Nationwide rates of homicide fell in 2024, according to a Dec. 31 ABC News report. 

The news comes six months after Surgeon General Vivek Murphy, MD, declared gun violence a public health issue, a move widely supported by healthcare industry leaders. 

Based on data from 309 law enforcement agencies, there was an almost 16% nationwide drop in homicides and a 3.3% decline in violent crime overall, the report said. 

The nationwide homicide rate has been steadily dropping since 2022 after a 30% jump between 2019 and 2020. Dropping rates have been reported across the country in major cities as well — by 40% in Philadelphia, 38% in New Orleans, 29% in Washington, D.C., 24% in Baltimore, 23% in Memphis, Tenn., 20% in Kansas City, Mo., 15% in Los Angeles, 7.3% in New York City and 7% in Chicago — according to the report. 

"We see a very large decline in murder, a very large decline in gun violence happening in the U.S. in 2024," Jeff Asher, co-founder of AH Datalytics and former CIA crime analyst, told ABC News. "On top of what was a very large decline in murder and a very large decline in gun violence in 2023."

The report credited firearm legislation and community-based initiatives dedicated to gun violence prevention and mental health services with influencing the declining rates.

Robert Garrett, CEO of Edison, N.J.-based Hackensack Meridian Health, said gun violence is not a political issue, but a public health one directly connected to the healthcare industry.

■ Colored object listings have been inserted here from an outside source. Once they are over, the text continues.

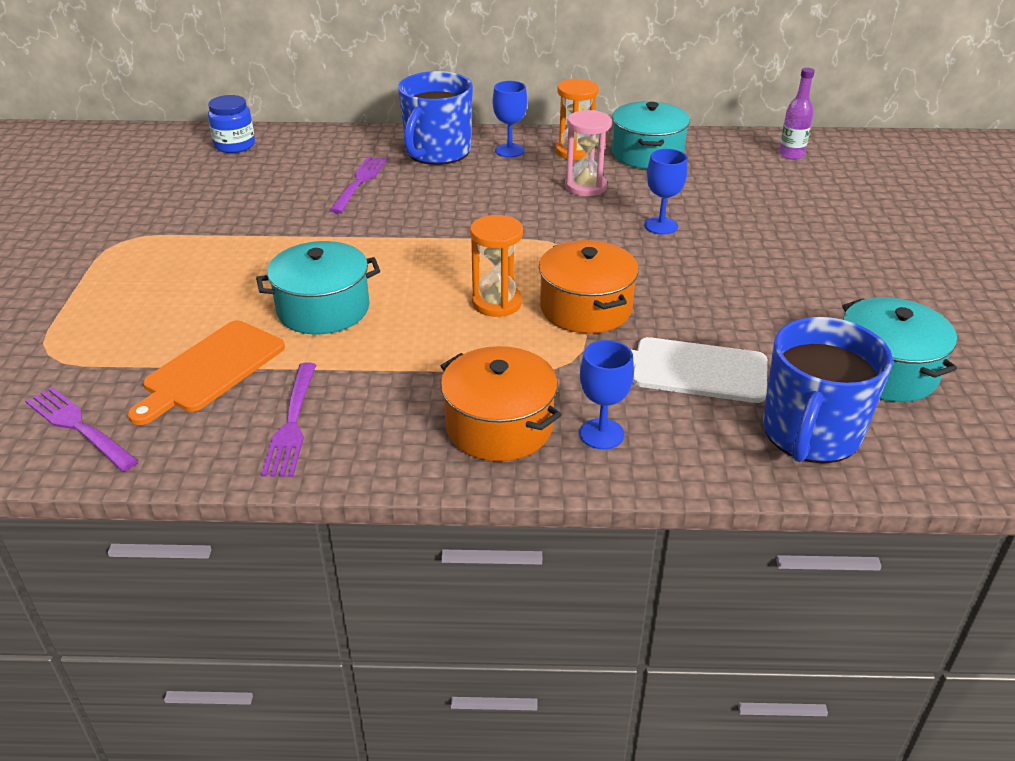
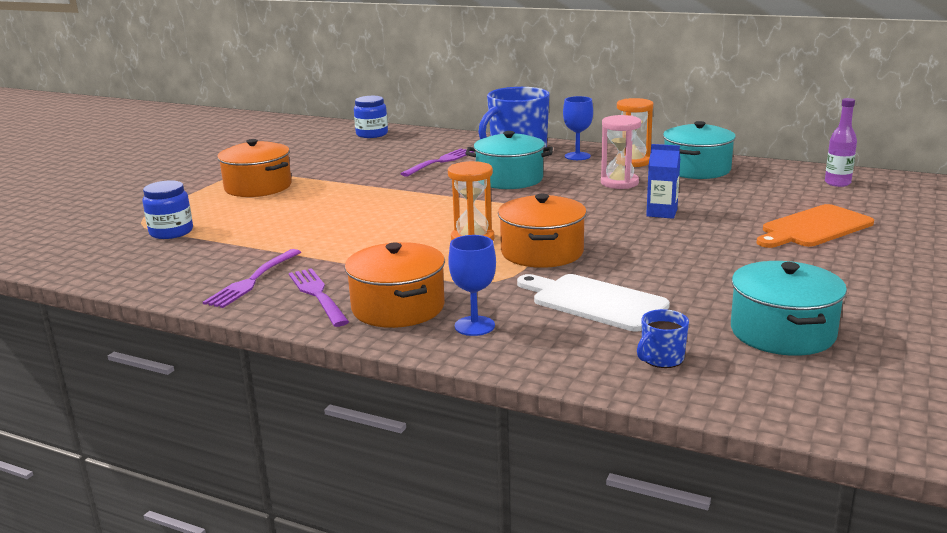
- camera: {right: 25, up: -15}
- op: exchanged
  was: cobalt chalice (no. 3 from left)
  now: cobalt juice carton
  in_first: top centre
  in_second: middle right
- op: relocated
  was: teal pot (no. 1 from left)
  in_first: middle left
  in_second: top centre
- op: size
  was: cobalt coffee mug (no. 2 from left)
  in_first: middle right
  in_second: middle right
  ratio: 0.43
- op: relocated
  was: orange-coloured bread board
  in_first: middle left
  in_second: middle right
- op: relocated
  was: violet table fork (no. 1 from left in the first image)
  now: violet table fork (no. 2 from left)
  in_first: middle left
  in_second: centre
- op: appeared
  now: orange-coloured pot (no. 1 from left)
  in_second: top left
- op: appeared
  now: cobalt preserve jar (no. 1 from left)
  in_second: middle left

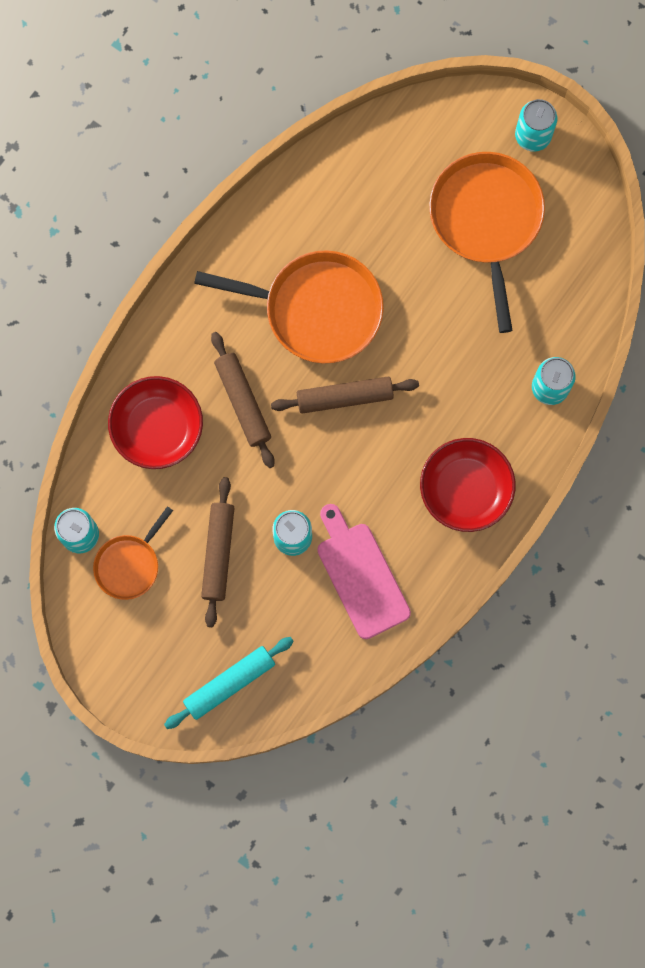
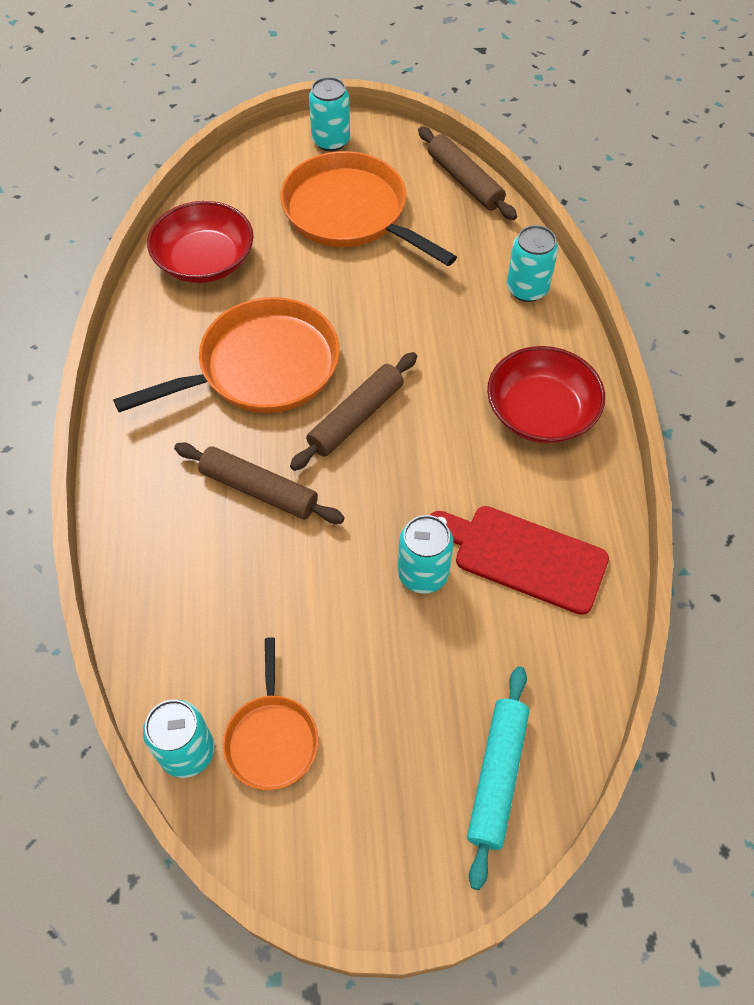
- camera: {right: -40, up: -20}
- op: relocated
  was: crimson deep dish (no. 1 from left)
  in_first: middle left
  in_second: top left
- op: relocated
  was: dark brown dough roller (no. 1 from left in the first image)
  now: dark brown dough roller (no. 3 from left)
  in_first: centre
  in_second: top centre
- op: colour
  was: rose-pink bread board
  now: crimson bread board
  in_first: centre
  in_second: middle right

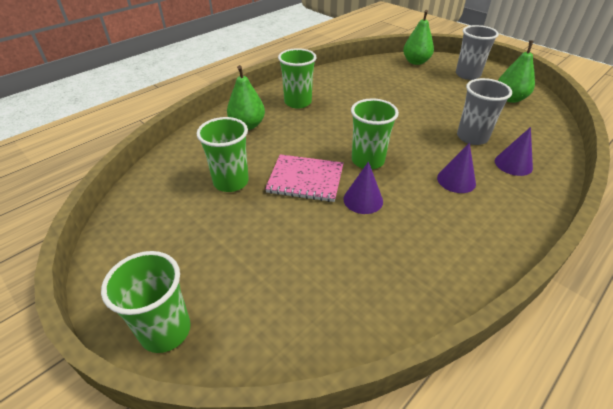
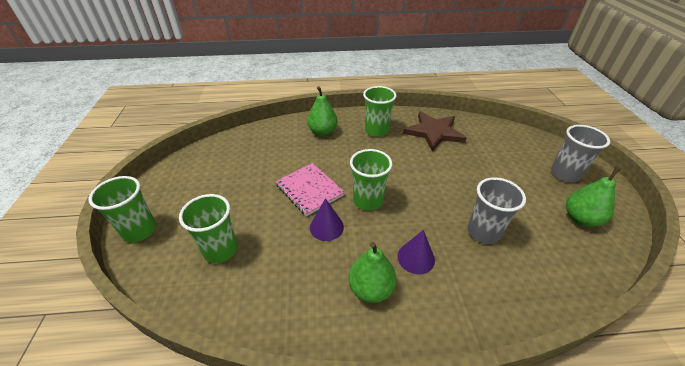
- camera: {right: 40, up: 0}
- op: relocated
  was: leaf-green pear fruit (no. 2 from left)
  in_first: top right
  in_second: bottom centre
- op: relocated
  was: leaf-green cup (no. 2 from left)
  in_first: centre
  in_second: middle left
- op: missing
  was: violet solid cone (no. 3 from left)
  in_first: middle right
- op: appeared
  now: dark brown star
  in_second: centre

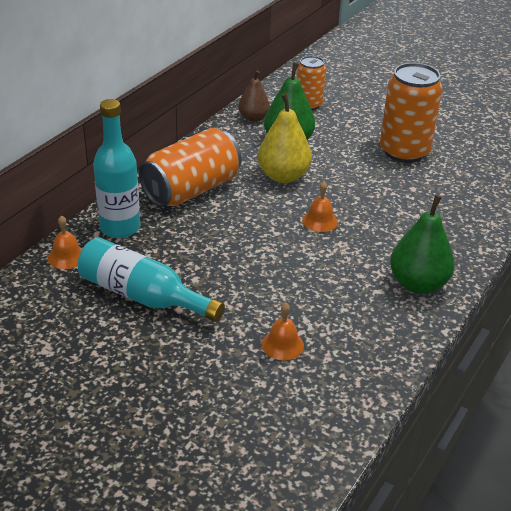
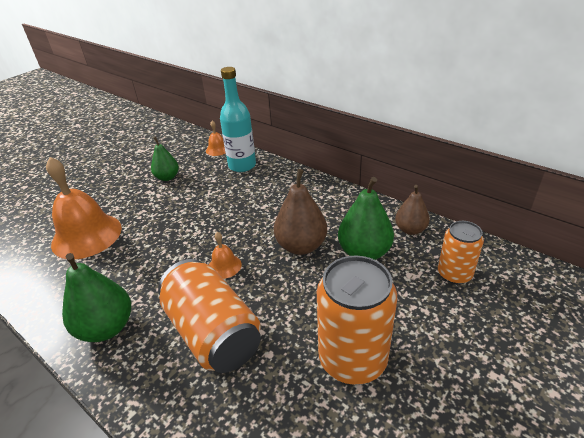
- camera: {right: 100, up: 0}
- op: colour
  was: yellow pear fruit
  now: dark brown pear fruit (no. 1 from left)
  in_first: top centre
  in_second: centre
- op: relocated
  was: orange-coloured soda can (no. 1 from left)
  in_first: top centre
  in_second: bottom centre
- op: exchanged
  was: teal drink bottle (no. 2 from left)
  now: leaf-green pear fruit (no. 2 from left)
  in_first: middle left
  in_second: middle left
- op: size
  was: orange-coloured hand bell (no. 2 from left in the first image)
  in_first: centre
  in_second: middle left
  ratio: 2.22

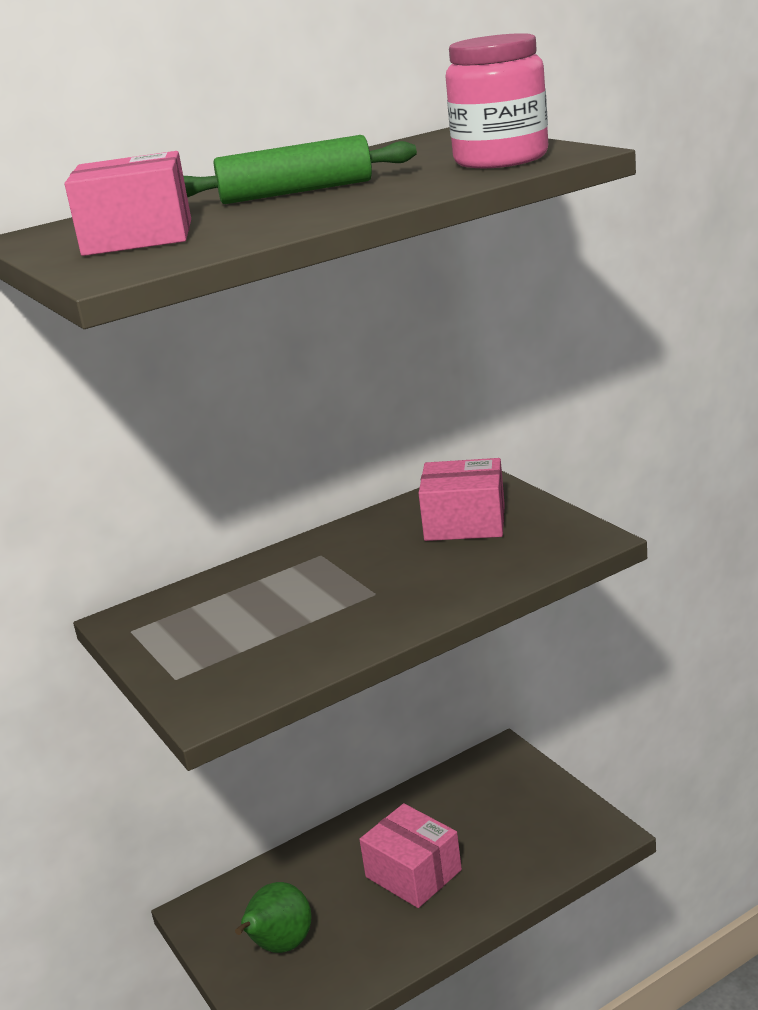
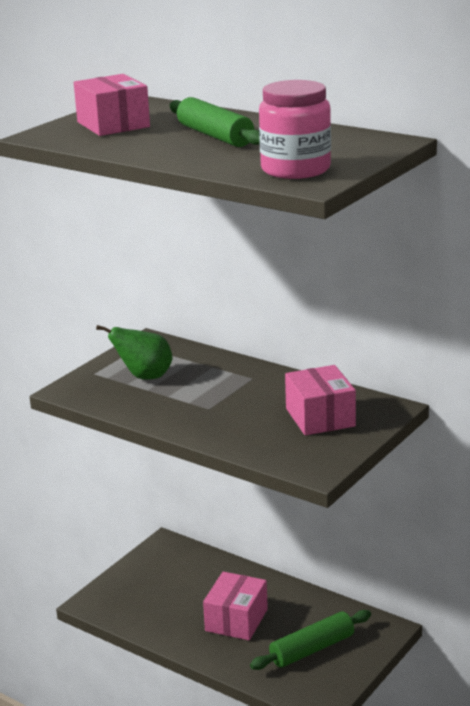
- camera: {right: 65, up: 0}
- op: relocated
  was: leaf-green pear fruit
  in_first: bottom centre
  in_second: middle left
- op: appeared
  now: leaf-green dough roller (no. 2 from left)
  in_second: bottom centre

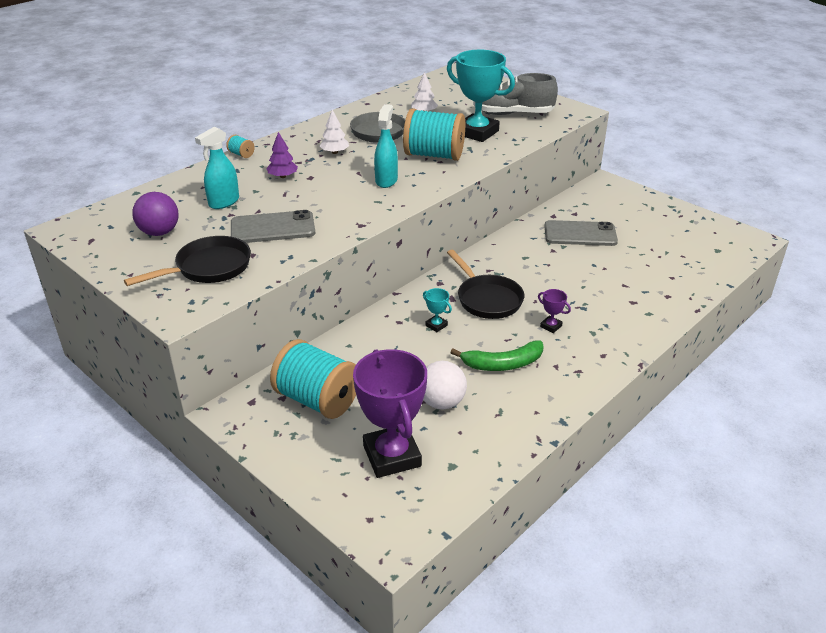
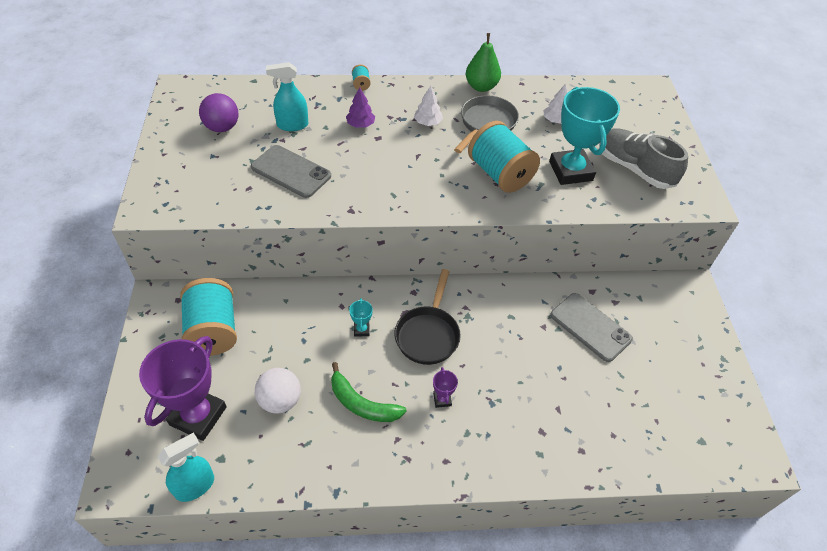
- camera: {right: 40, up: 15}
- op: relocated
  was: teal spray cleaner (no. 2 from left in the first image)
  now: teal spray cleaner (no. 1 from left)
  in_first: top centre
  in_second: bottom left
- op: missing
  was: jet-black pan (no. 1 from left)
  in_first: middle left
- op: appeared
  now: leaf-green pear fruit
  in_second: top centre

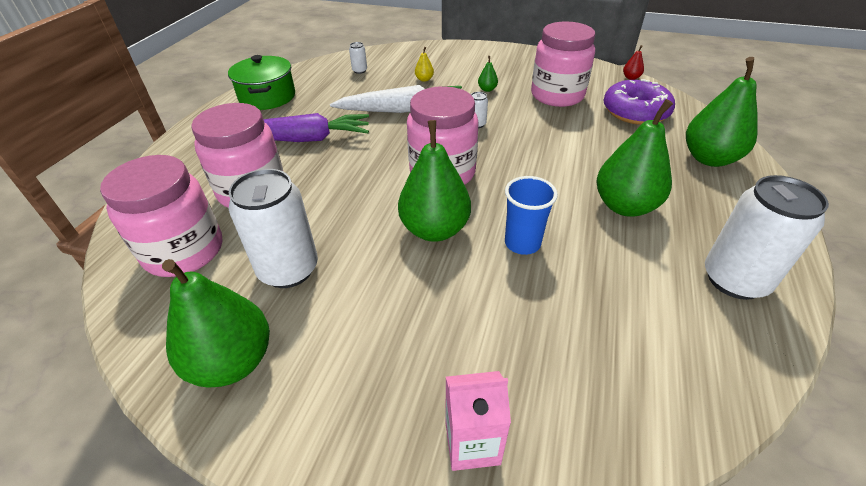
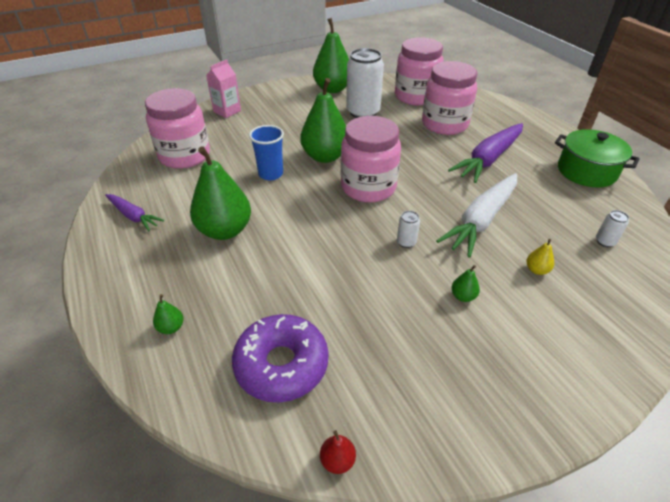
- camera: {right: 135, up: 0}
- op: relocated
  was: rose-pink preserve jar (no. 4 from left in the first image)
  now: rose-pink preserve jar (no. 1 from left)
  in_first: top centre
  in_second: top left
- op: size
  was: leaf-green pear fruit (no. 5 from left in the first image)
  in_first: top right
  in_second: middle left
  ratio: 0.41
- op: exchanged
  was: white soda can (no. 4 from left)
  now: violet root vegetable (no. 1 from left)
  in_first: middle right
  in_second: middle left

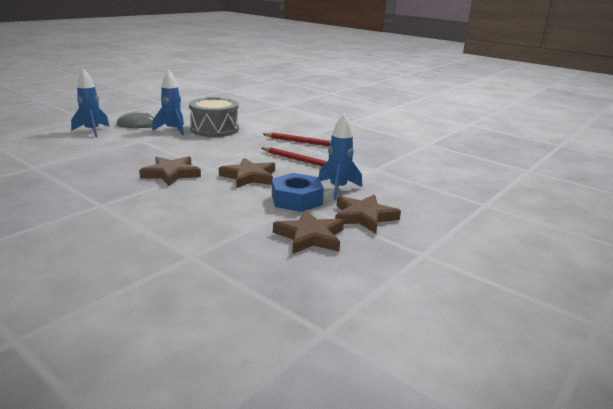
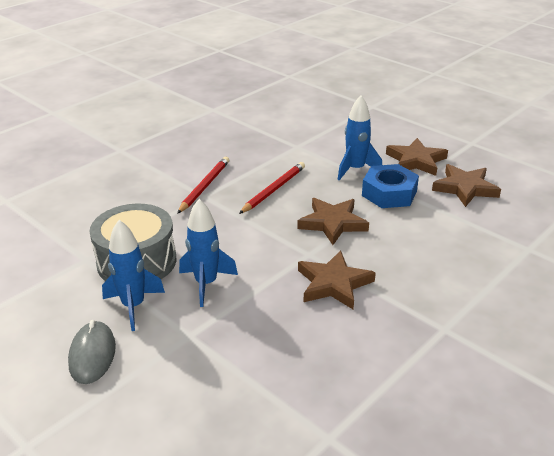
- camera: {right: -85, up: 10}
- op: relocated
  was: cobalt rocket (no. 1 from left in the first image)
  now: cobalt rocket (no. 2 from left)
  in_first: top left
  in_second: centre

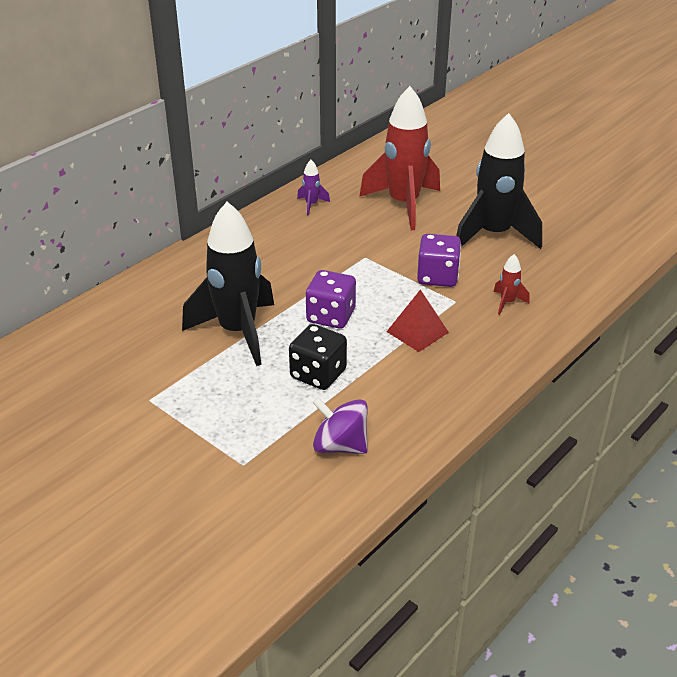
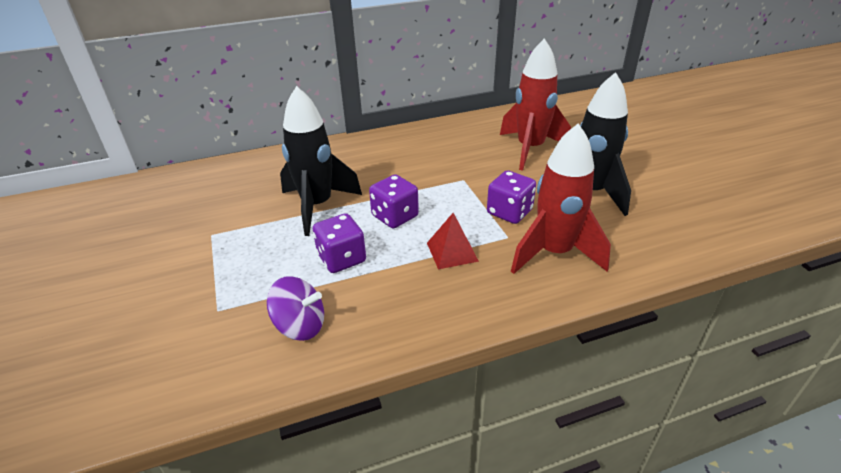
- camera: {right: 30, up: 0}
- op: missing
  was: violet rocket
  in_first: top centre
- op: size
  was: crimson rocket (no. 2 from left)
  in_first: middle right
  in_second: middle right
  ratio: 2.46
- op: colour
  was: jet-black die
  now: violet die (no. 1 from left)
  in_first: centre
  in_second: centre
- op: spun
  was: violet toy top
  in_first: centre
  in_second: centre
  clockwise: 135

"We owe it to our children and the countless families that are being destroyed every day to take action, starting at the bedside in emergency rooms," he wrote in a June 27 editorial for Becker's with Aakash Shah, MD, medical director at Project HEAL and chief of addiction medicine, department of psychiatry and behavioral health at Hackensack Meridian's Neptune City-based Jersey Shore University Medical Center. 

Michael Dowling, CEO of New Hyde Park, N.Y.-based Northwell Health and organizer of the Gun Violence Prevention Learning Collaborative for Hospitals and Health Systems, also has applauded the surgeon general for recognizing gun violence as a national crisis.